The old brown envelope is alive and well in the ME.
I know what you mean when you have worked long and hard putting a tender together only to see the job go to some johnnycomelately company. You know whats going on but theres f all you can do about it.
One good thing cape might be struggling to fill a brown envelope after the loss they have suffered.
 
They will always find ways to fill the envolope HSWT, infact they have just took a $70 mill slice of Barzan for the fireproofing and that only come around because of the envelope.
 
not really many round here to name only local famous people lol but have scaffolded m sport the ford rally team manufacture in cumbria 100 of the rally cars from the shell to the tyre stage in and out rallyign up the road malcom wilson did come the 1's in his helicopter with the shopping and then popped out again in it he forgot the milk lol
 
Also when working on Black & Edgingtons ( AKA Tubular Barriers )
Wimbledon Tennis championships ( saw most tennis players practice )
Henley Reggata
Chelsea Flower Show
Opening of the Channel Tunnell
Staples Corner ( when the IRA blew it up )
Farnborough Airshow
Army show at Aldershot
London Marathon
Lord Mayors Show

Sreet work

Cambridge Theatre internal ( Twice ) Birdcage. last time we done it, we had to stop taking down and put back up as Andrew Lloyd Webber was not happy with the colour
Buck House
Kensington Palace
Marlborough House
BBC Broadcasting house ( saw Norman Wisdom here ..funny bloke, Lorraine Chase..sort )
Scaffold Colnel James Hewit ( was knocking off Princess Di ( God Bless Her ) house in Kensington
Unis Stubbs house ( Sally Ann out of Worzord Gummage )
Brixton Prison
Wandsworth Prison
MOD ( as mentioned before )
 
No scaffolding involved, they took on a the scaff contract from a firm called Descon which was labour supply only and went in at peanuts and got the job. THATS WHEN THEY WERE TOLD TO GET AN EX PAT oops no budget available lol, they advertised 2.5k pm & couldn't get any one then they finally took it up to 4k and got a guy called Ray Hammond who i was telling you about last week or so, needless to say Ray Hammond has been told by the client JGC TO LEAVE THE PROJECT. He put his foot in it immediately and didn't make any friends just enemies in the space of 4 weeks so he is off and CAPE will be looking again for fresh meat to take over. Accomodaton is in the camp and travelling to site is with the men on the bus to (how about that?) The Op Manager is needless to say an Indian and a proper lying curry stinkin c u n t. Another kid who will remane nameless or you can maybe guess? has banged in his CV TO JGC for scaff superintendent position (a Brit) the same kid married an egyptian bird some time ago and changed his name to Yousef AND HAS A BEARD DOWN TO HIS KNEES he has told the client the only way he will take the job is if he only works 6hrs a day in ramadan and the client calls him by his muslim nameYousef and not by his christian name (first initial B AND SECOND IS C. NEEDLESS TO SAY HE AINT GETTING THE JOB. FOR SOME REASON QATAR IS CHURNING UP SOME PROPER NUMPTIES EXCEPT FOR YOURS TRULY OF COURSE ha ha
 
Pat Butcher off Eastenders house. She made us a cup of tea and was really nice. I laughed my head off when she asked us as it was just like watching the telly.
Patrick Stewart (xmen, star trek, etc)
Princess Anne's house Gatcombe park a long time ago. Her daughter Zara was only about 5,one morning I said hello to her and she ignored me, she got a tap on the legs by the nanny for being rude. My labourer said 'alright' to this female walking past, who turned out to be princess Anne. She replied 'very well thank you '. We cried with laughter.
 
Sir Ben Kingsleys house. However, it didn't go well. He now dislikes me.
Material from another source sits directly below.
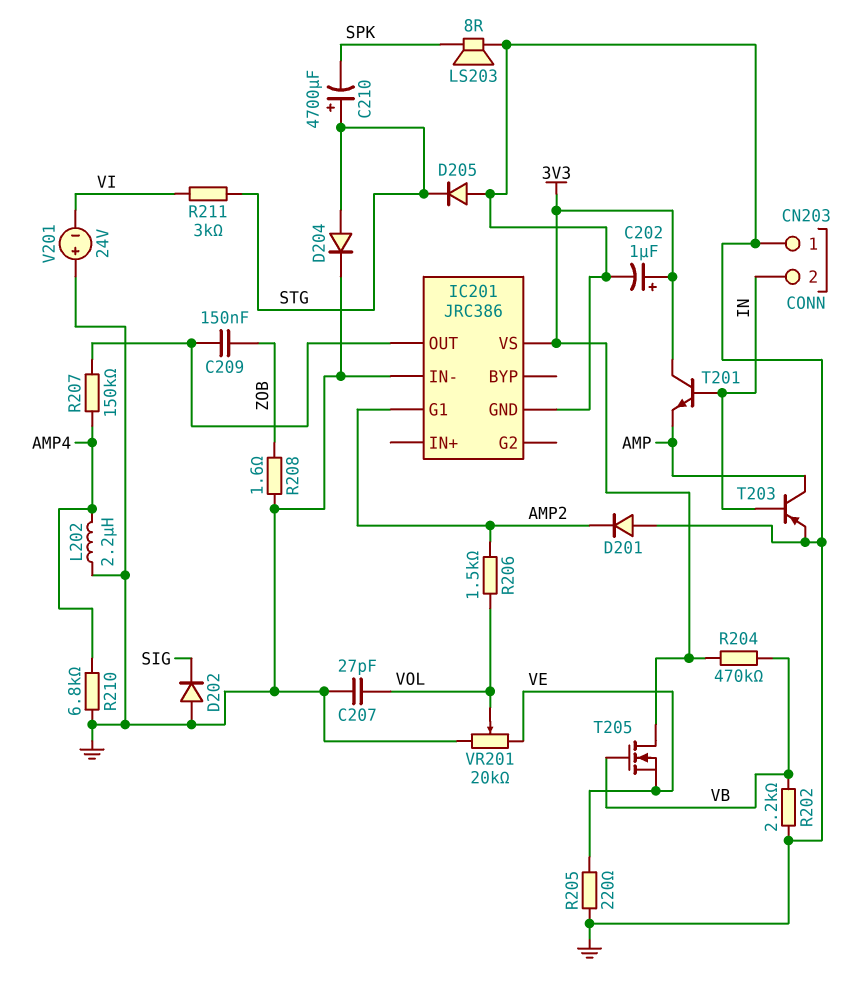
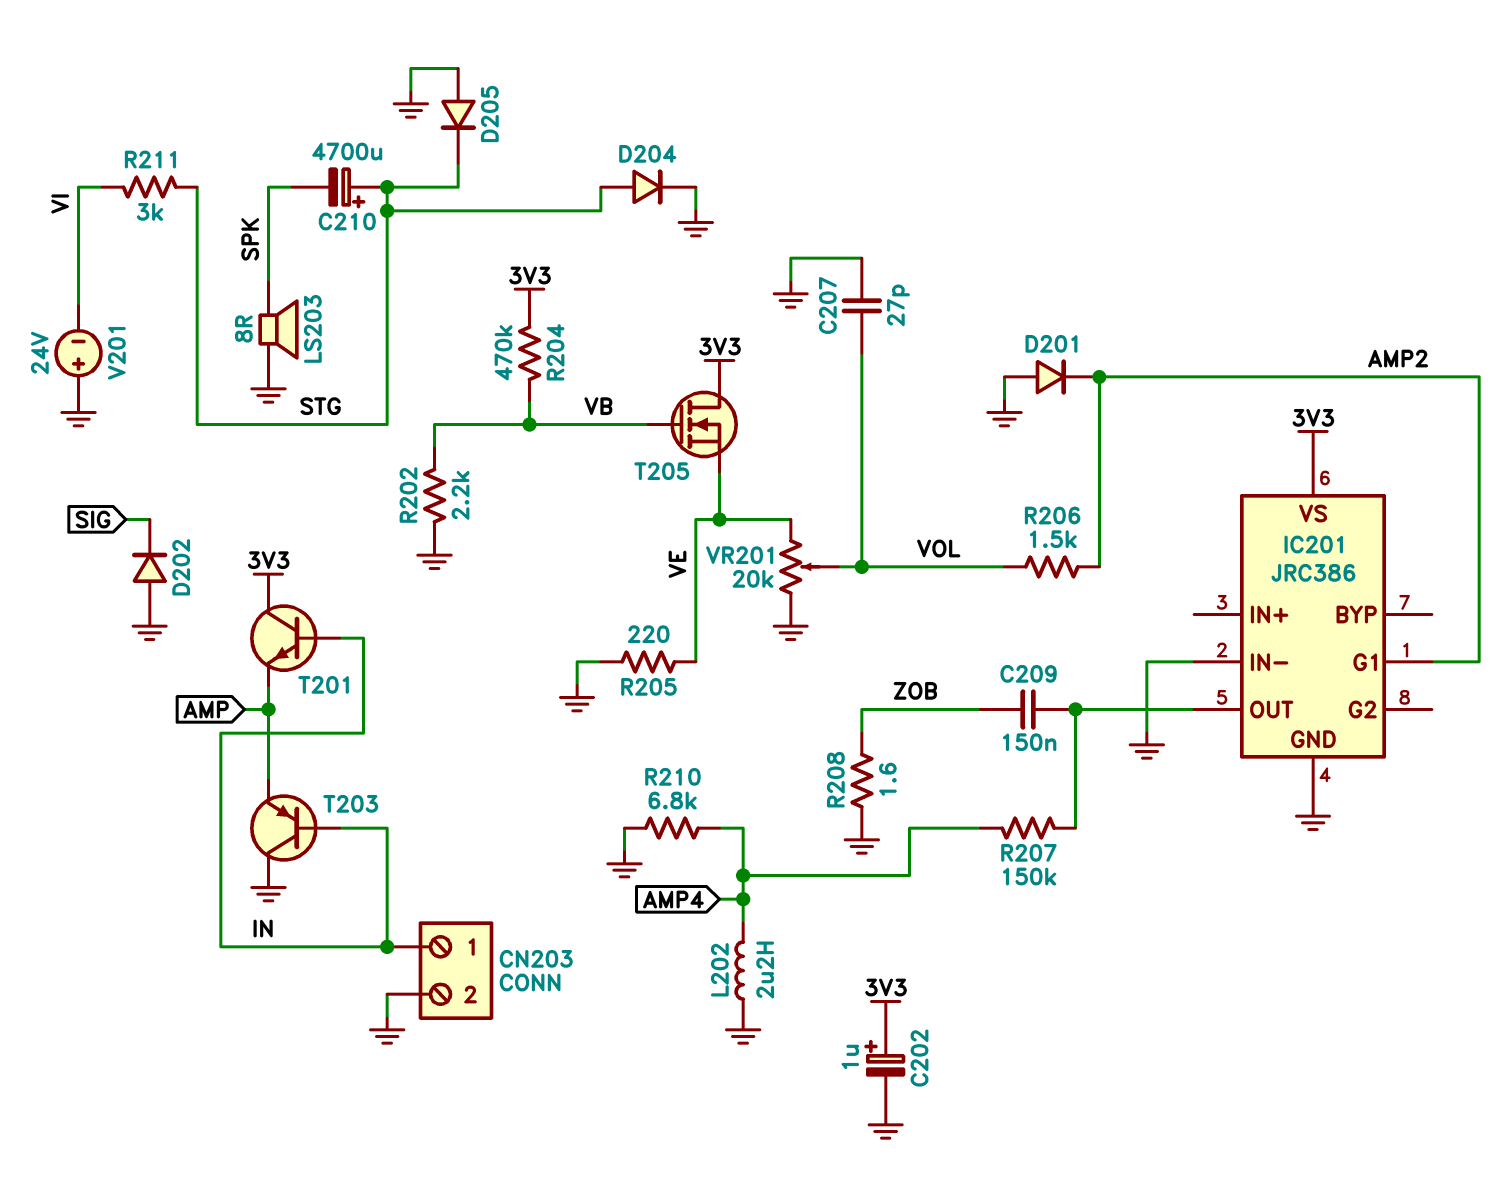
CN203 pin 1: GND -> IN
CN203 pin 2: IN -> GND
T203: PNP (B IN, C AMP, E GND) -> PNP (B IN, C GND, E AMP)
This is because before all of this, I had no idea who he was. So when I saw him leaving the mansion I very friendly said "Alright mate how are you?"

He replied "mate?"

I then very confused just went "yeah, just asking how you are".

He then went on a rant about how rude it is to call someone mate, it then dawned on him I had no idea who he was. "Do you know who I am?"

"Er, no"

I swear, he took a step backwards and declared

"I, am Sir Ben Kingsley."

To which I nodded and went "Oh... Im Flinty. Hi."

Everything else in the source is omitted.